It’s not the size that counts

Volcano

“The biggest volcano in *placename* is set to erupt!”

Something along those lines have splashed across headlines through the years and it always gets an eyeroll from me. It’s not the size of the volcano that counts.

Janine Krippner

There are different ways to measure the biggest, whether it be volume, height from the sea floor, highest altitude… and none of those things tell us that the volcano is going to unleash wrath on the planet. Mauna Loa is the largest at 17km tall from its base on the sea floor, and this volcano tends to erupt fluid lava flows that have built up the cone over roughly a million years.

Volcanic fields like Auckland produce many smaller cones and craters during relatively small eruptions, but the field itself can span hundreds of kilometres or more. Then we have our calderas like Taupō or Okataina that are produced when large enough volumes of magma erupt, causing the ground to collapse. The largest of these eruptions earn the volcano the title “supervolcano”, but as I have said many times, they have far more eruptions that are much smaller and maybe only one or two of the “super” size.

The larger cone volcanoes can form by producing thick lava flows and domes that don’t move very far from the vent (for example Mount St. Helens, USA), but can also have significant (or small) explosive eruptions. Other cone volcanoes have thinner and longer lava flows as well as a lot of ash and scoria. Volcanoes like our largest, Ruapehu, have different active vents over time, producing a broader complex shape.

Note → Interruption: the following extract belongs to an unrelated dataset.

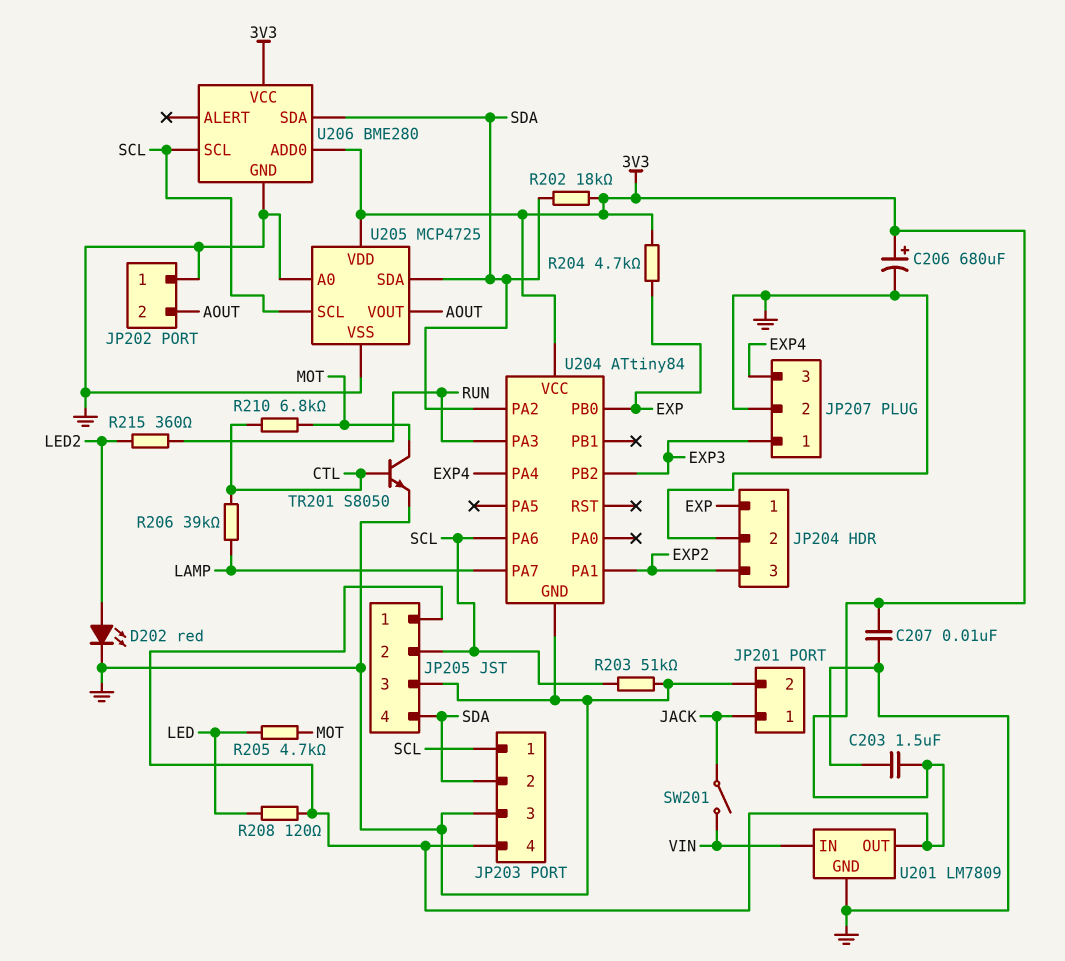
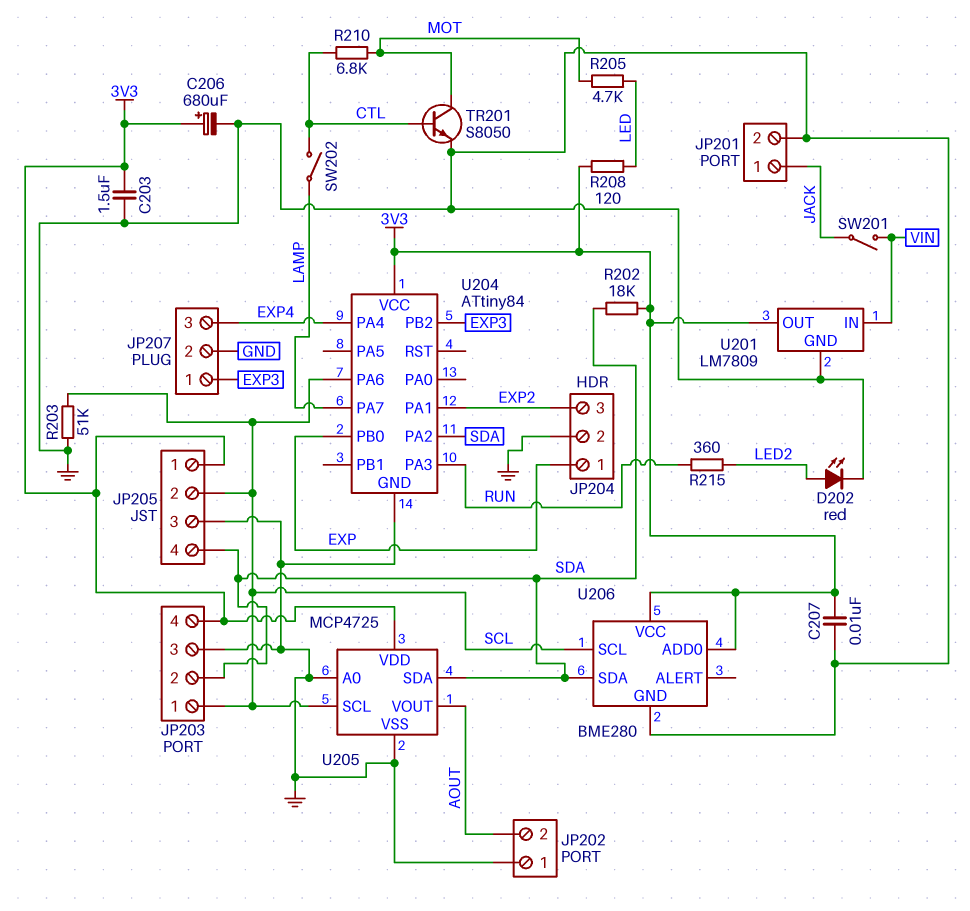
R204: 4.7k (3V3, EXP) -> none
R206: 39k (CTL, LAMP) -> none
SW202: none -> switch (CTL, LAMP)

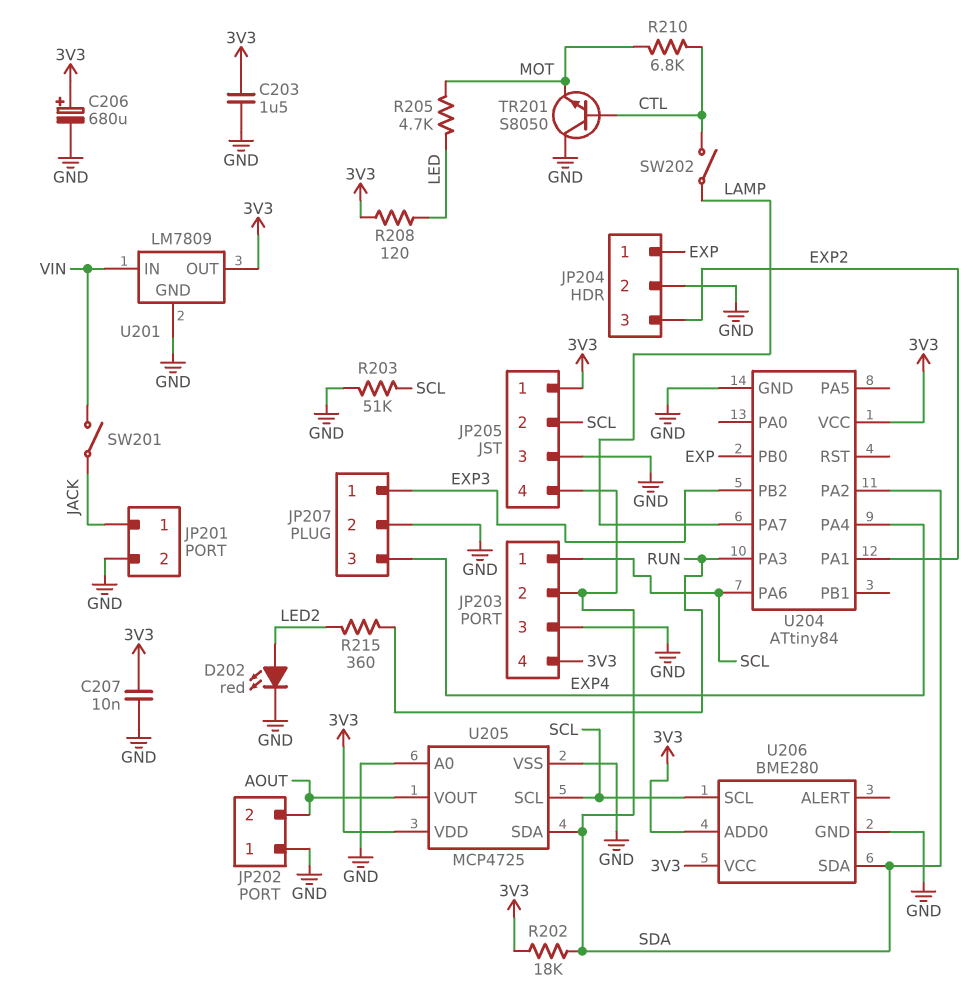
TR201: NPN S8050 (B CTL, C MOT, E GND) -> NPN S8050 (B CTL, C GND, E MOT)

Ruapehu’s size alone doesn’t hint about lahars (volcanic mudflows or floods), a hazard that has been deadly in recent times. A volcano’s size can also be reduced by flank collapse (for example Ruapehu and Taranaki), glaciers carving out large valleys, or just being old and slowly eroding away.

In school we are taught that the shape of a volcano tells us what sort of eruptions it will produce, but that is a vast simplification. Every volcano type can produce a range of eruption styles, and we can even see different styles in one eruption episode. The 1950s Ngāuruhoe activity at times produced lava flows and Strombolian eruptions visible from Taupo, and then more explosive Vulcanian eruptions that sent ash and boulders into the air. There are a lot of factors at play that control what eruption styles we get and those can change over time.

What we can do is look at the entire spectrum of activity at volcanoes and understand what each one is more likely to do, what the different impacts would be, and what areas will likely be impacted. The next step is to consistently monitor volcanoes through time so that we can detect early signals of something going on far before you can see or feel signs at the surface. Here in Aotearoa research on the volcanoes is done through universities and GNS Science, the monitoring is done by GNS/GeoNet, and the warnings about what might happen and what actions to take are given by GNS and Civil Defence.

It takes a large, continued effort to make sure we can give communities and stakeholders, like our farming communities, the right information to be prepared for our volcanoes doing what volcanoes do. Thankfully we are far beyond the point of judging what a volcano will do based on its size.